For the time being, the clinical aspect which inhabited our relations for months is gone. But even now I find something desperate and sad in Barbara's loving. There are distances yet left to cross. I lie in bed in the sweet afternoons while Barbara dozes, the midday suburban quiet soothing and beguiling after years of downtown racket, and consider the mystery to me that is my wife.
Even at the zenith of my passion for Carolyn, I gave no thought to leaving. If my marriage to Barbara at times has been equivocal, our family life has not. We both dote relentlessly on Nat. I grew up knowing that other families lived differently from mine. They spoke across the dinner table; they went together to the movies and soda fountains. I saw them running, playing ball in the open fields of the Public Forest. I yearned. They shared a life. Our existence as a family, as parents and child, is the single aspiration of my childhood that I feel I have fulfilled, the only wound of that time I have healed.

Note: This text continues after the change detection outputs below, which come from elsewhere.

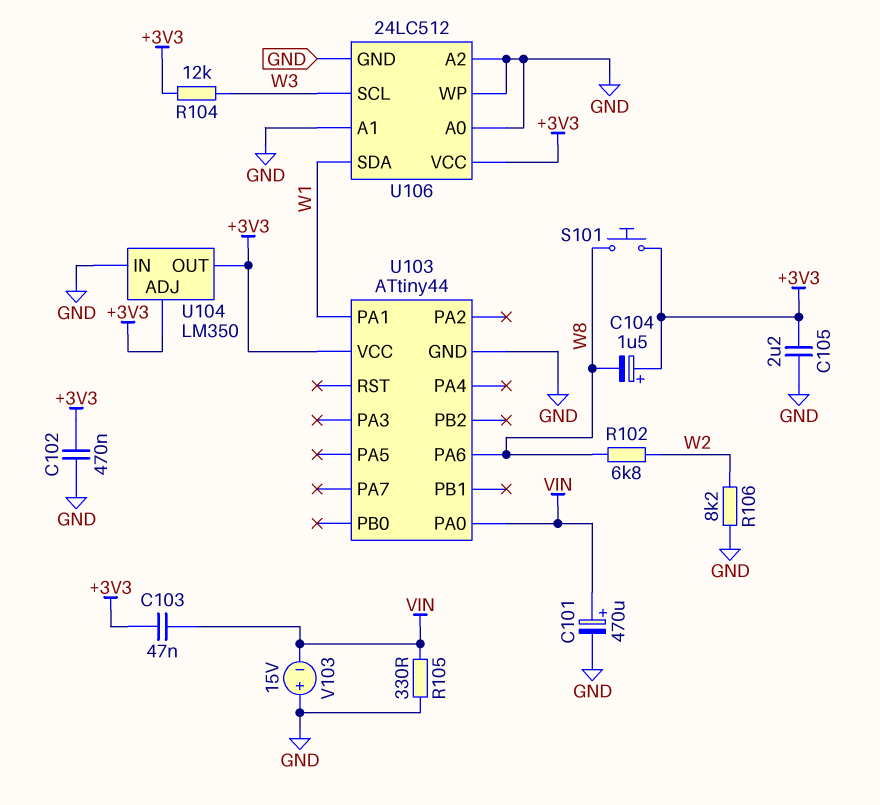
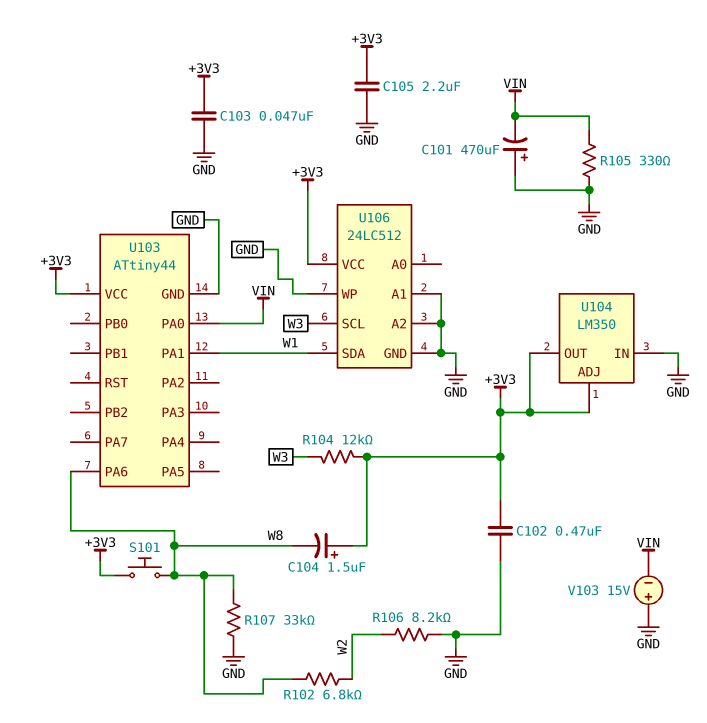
C101: 470uF (plus VIN, minus GND) -> 470uF (plus GND, minus VIN)
C103: 47nF (+3V3, VIN) -> 47nF (+3V3, GND)
R107: none -> 33k (GND, W8)
U106 pin A0: GND -> none

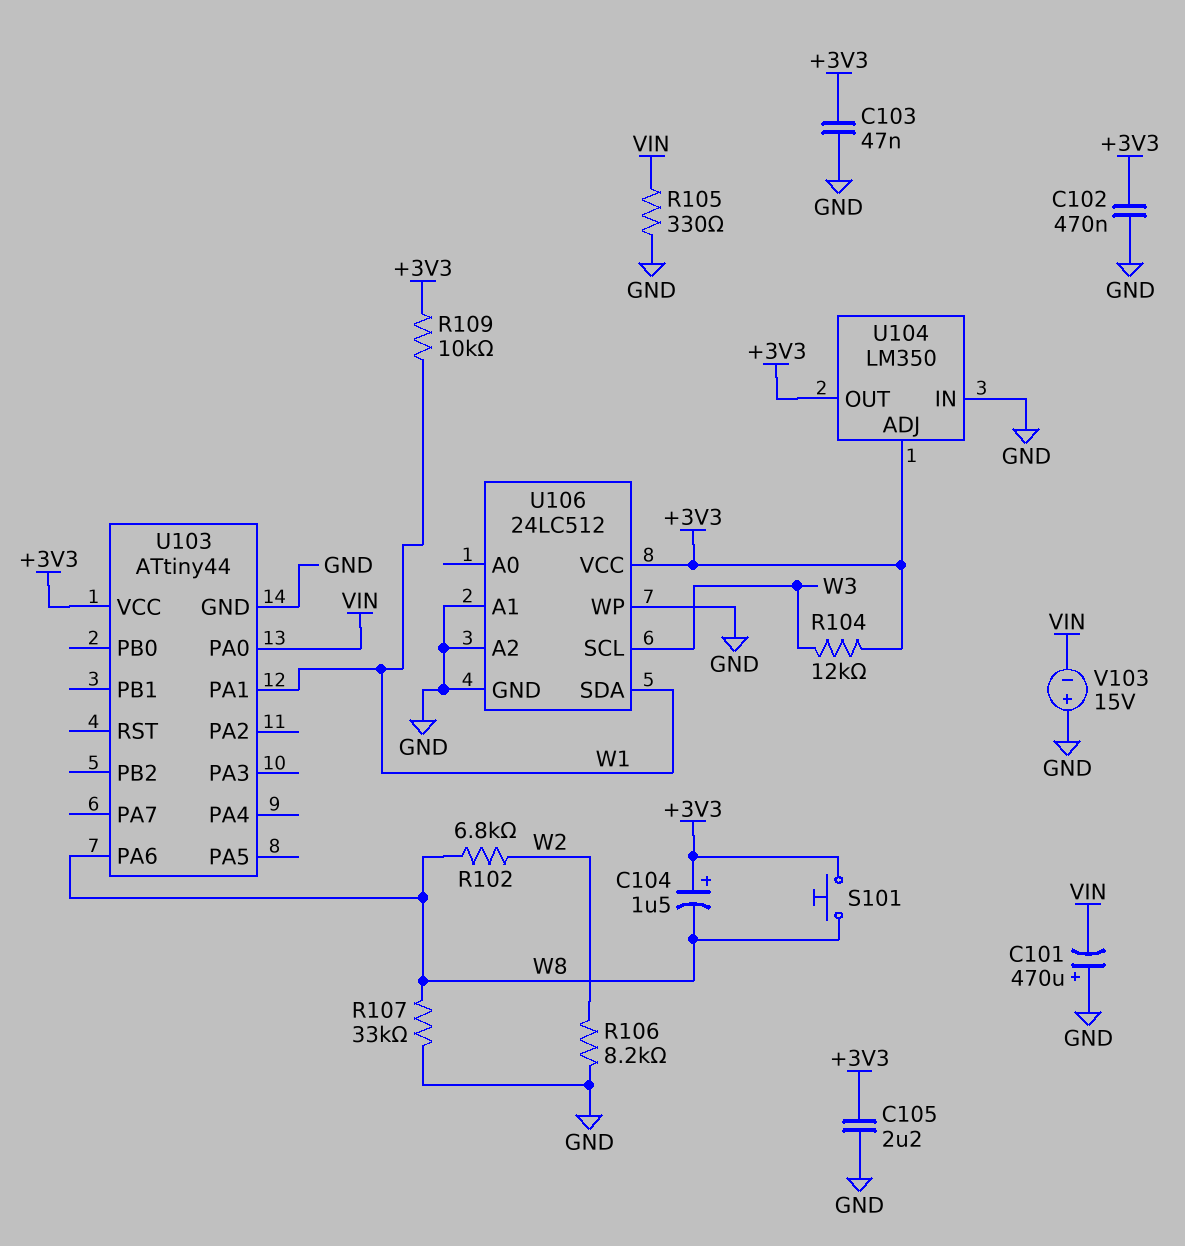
R109: none -> 10k (+3V3, W1)

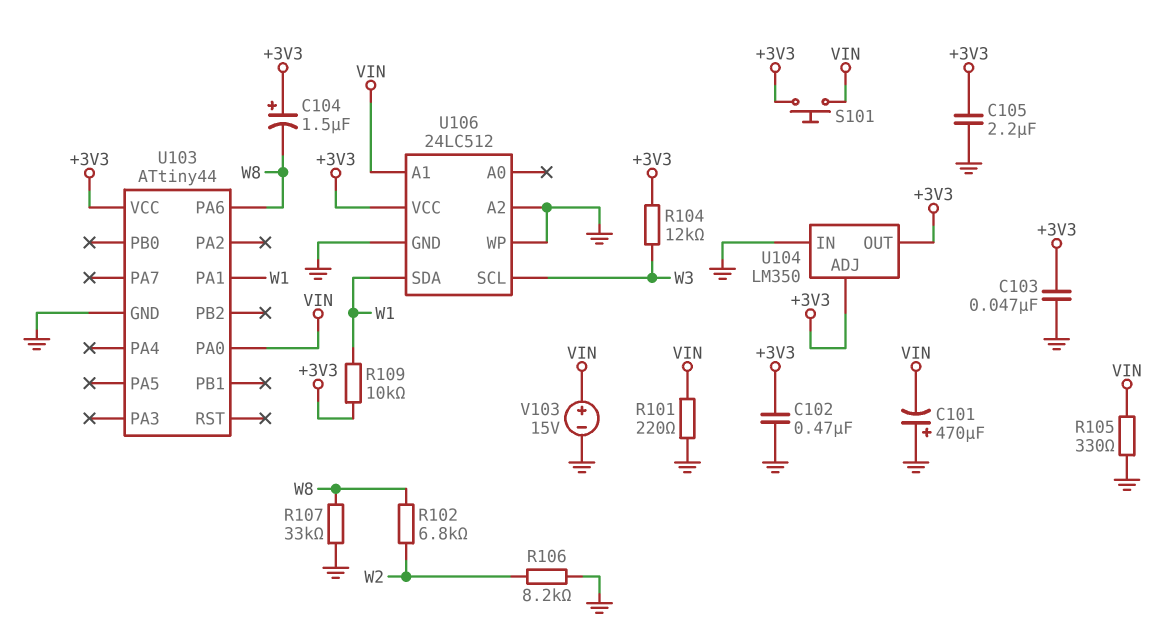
R101: none -> 220 (GND, VIN)
S101: button (+3V3, W8) -> button (+3V3, VIN)
U106 pin A1: GND -> VIN
V103: 15V (plus GND, minus VIN) -> 15V (plus VIN, minus GND)

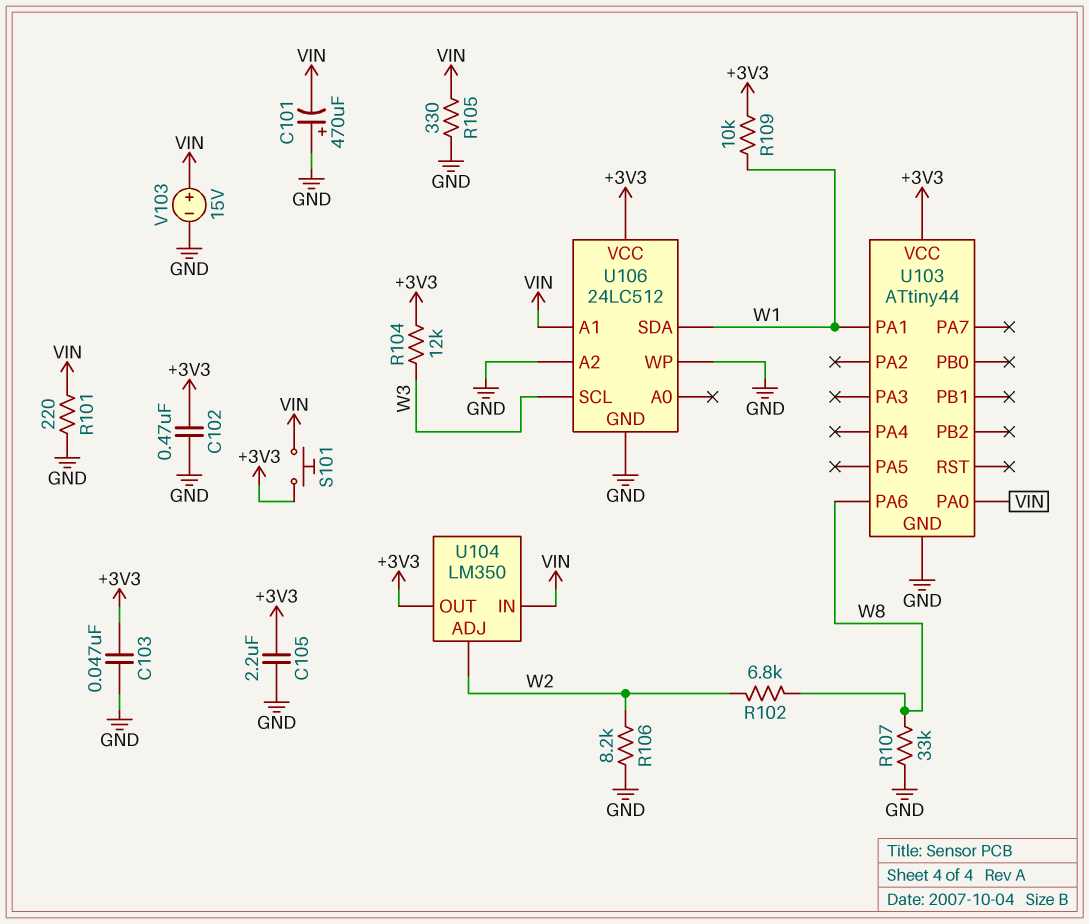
C104: 1.5uF (plus +3V3, minus W8) -> none
U104 pin ADJ: +3V3 -> W2
U104 pin IN: GND -> VIN

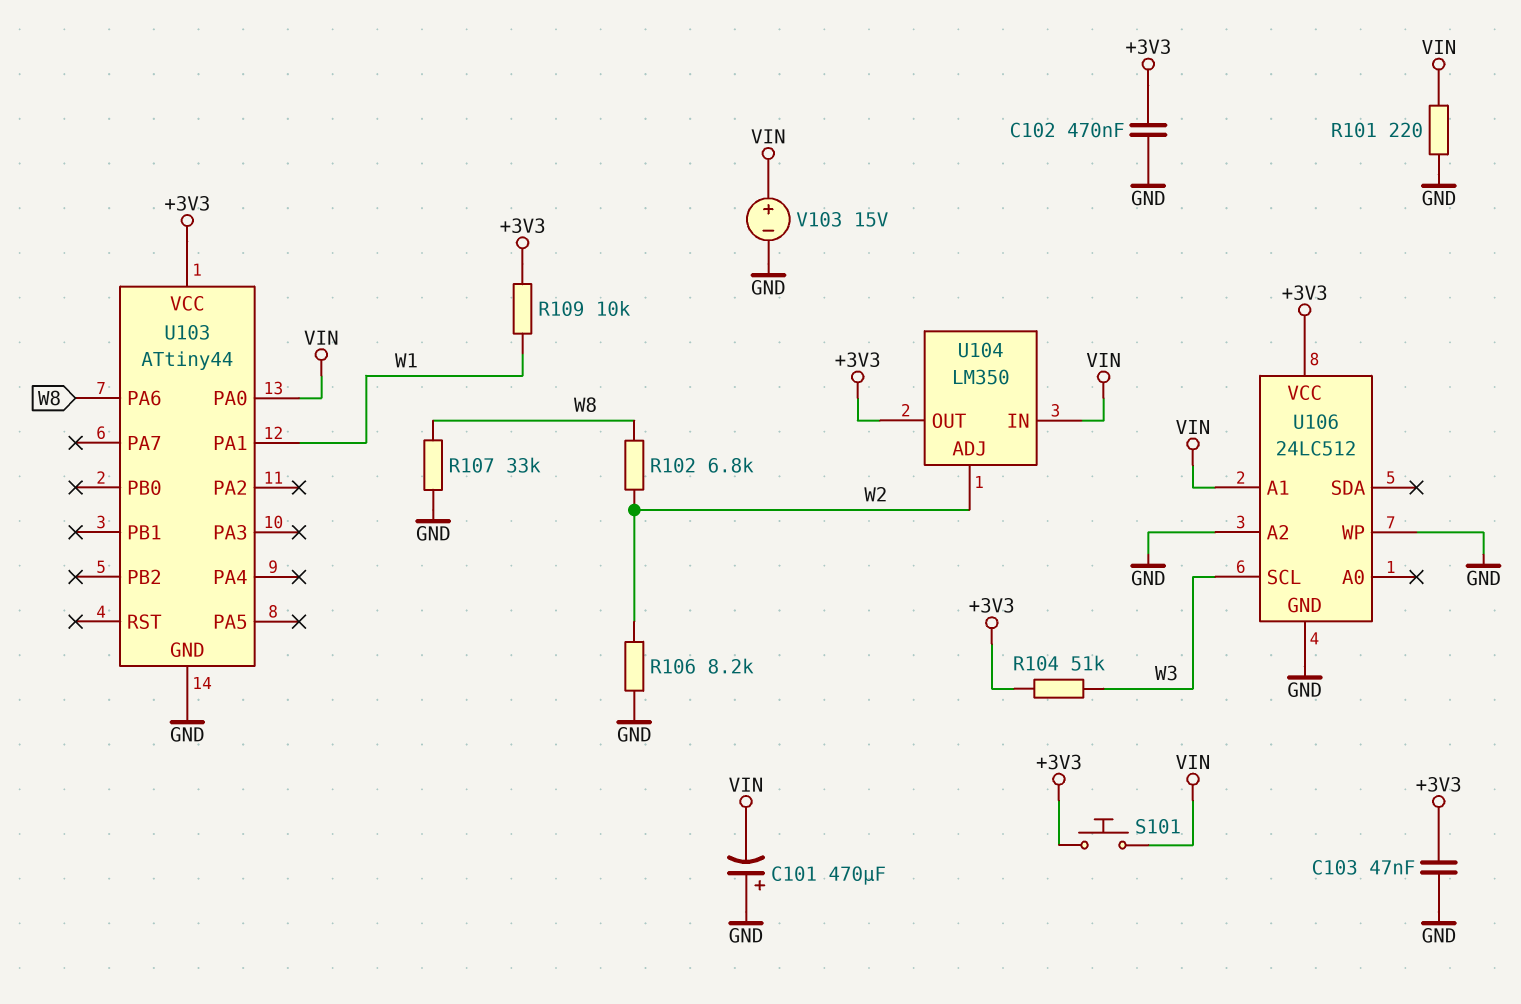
C105: 2.2uF (+3V3, GND) -> none
R104: 12k (+3V3, W3) -> 51k (+3V3, W3)
R105: 330 (GND, VIN) -> none
U106 pin SDA: W1 -> none

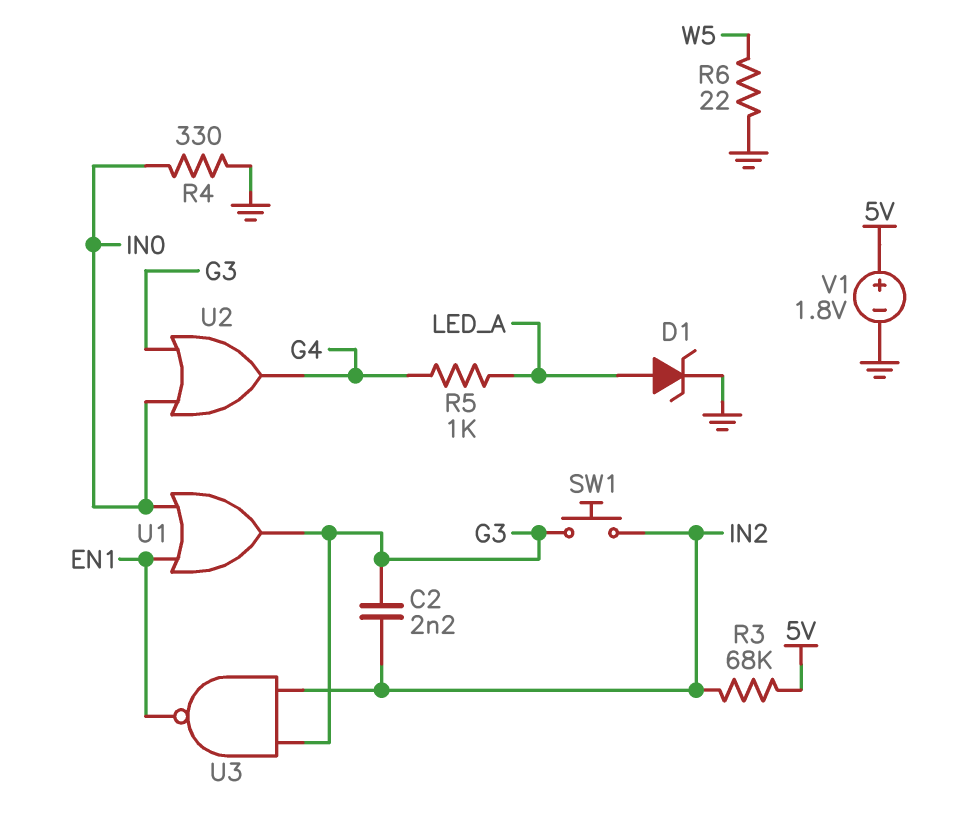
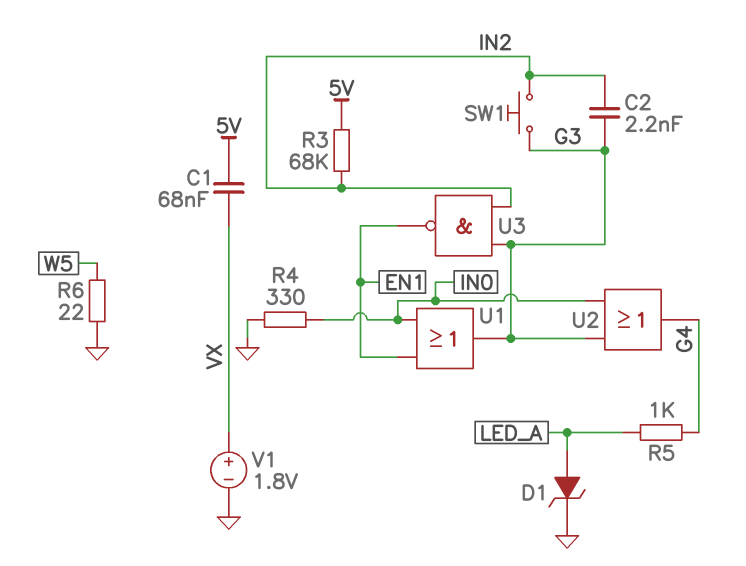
C1: none -> 68nF (5V, VX)
V1: 1.8V (plus 5V, minus GND) -> 1.8V (plus VX, minus GND)

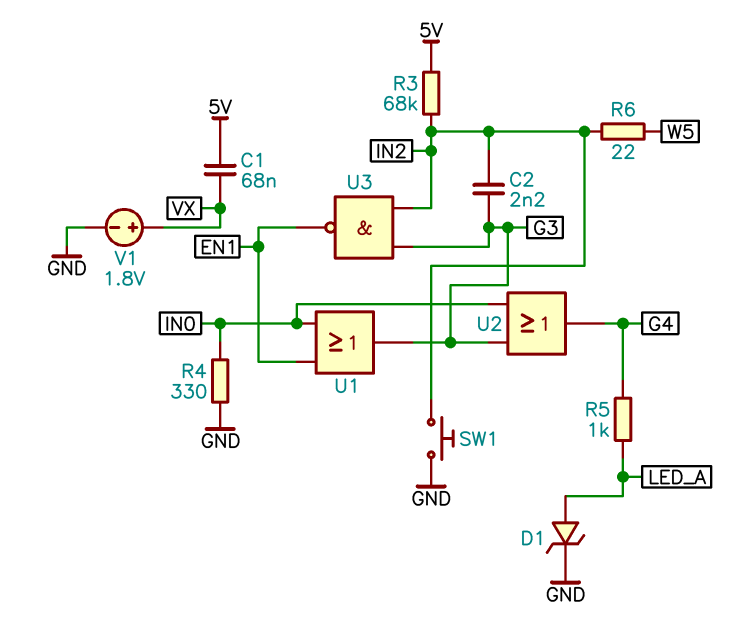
R6: 22 (GND, W5) -> 22 (IN2, W5)
SW1: button (G3, IN2) -> button (GND, IN2)

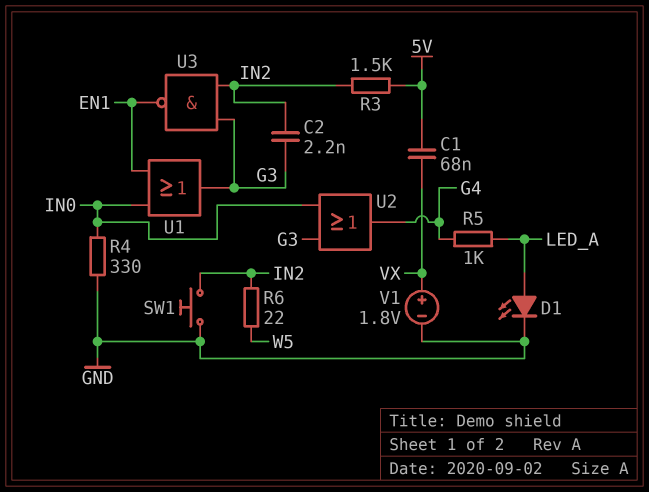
D1: zener (A LED_A, K GND) -> LED (A LED_A, K GND)
R3: 68k (5V, IN2) -> 1.5k (5V, IN2)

And yet to pretend that Nathaniel is our sole salvation is too cynical. Pessimistic. False. Even in the grimmest period, we both respond to the inner commandments t
hat find some value here. My wife is an attractive woman-extremely so. She minds the mirror carefully, assuming certain predetermined angles to be sure she remains intact: her bustline still peaked; the waist, notwithstanding pregnancy, still girlish; her dark, precise features not yet losing fineness in any gathering of adipose, or slackening from beneath the jaw. She could certainly find suitors; she chooses not to. She is an able woman. And on her father's death, $100,000 was placed in trust for her, so that it is not need which keeps her from departing. For better or for worse, there must be truth in the bitter words that she will sometimes hurl at me in the heat of quarrels: that I am the only one, the one person, save Nat, whom she has ever loved.
In the clement periods, as now, Barbara's devotion is apt to be extreme. She is eager to have me absorb her attentions. I become her ambassador to the outside world, bringing back to Nearing observations and stories. When I am on trial, I will frequently arrive home at 11 p.m. or midnight to find Barbara waiting in her housecoat, my dinner warm. We sit together and, she listens with her intense, abstracted curiosity to what has taken place that day, much like a thirties child before the radio. The dishes clank; I speak with my mouth full, and Barbara laughs and marvels about the witnesses, the cops, the lawyers whom she sees only through me.
And for me? What is there? Certainly I value loyalty and commitment, kindness and attention, when they are shown. Her instants of selfless love, so focused upon me, are balm for my abraded ego. But it would be phony and hollow if I were to claim that there are not also moments when I despise her. The injured son of an angry man, I cannot fully master my vulnerabilities to her blackish moods. In her fits of lacerating sarcasm, I feel my hands twitch with the impulse toward strangulation. In response to these periods, I have taught myself to manifest an indifference, which, over time, has begun to become real. We stumble into a sickening cycle, a tug of war in which we are each maneuvering for position by forever stepping back.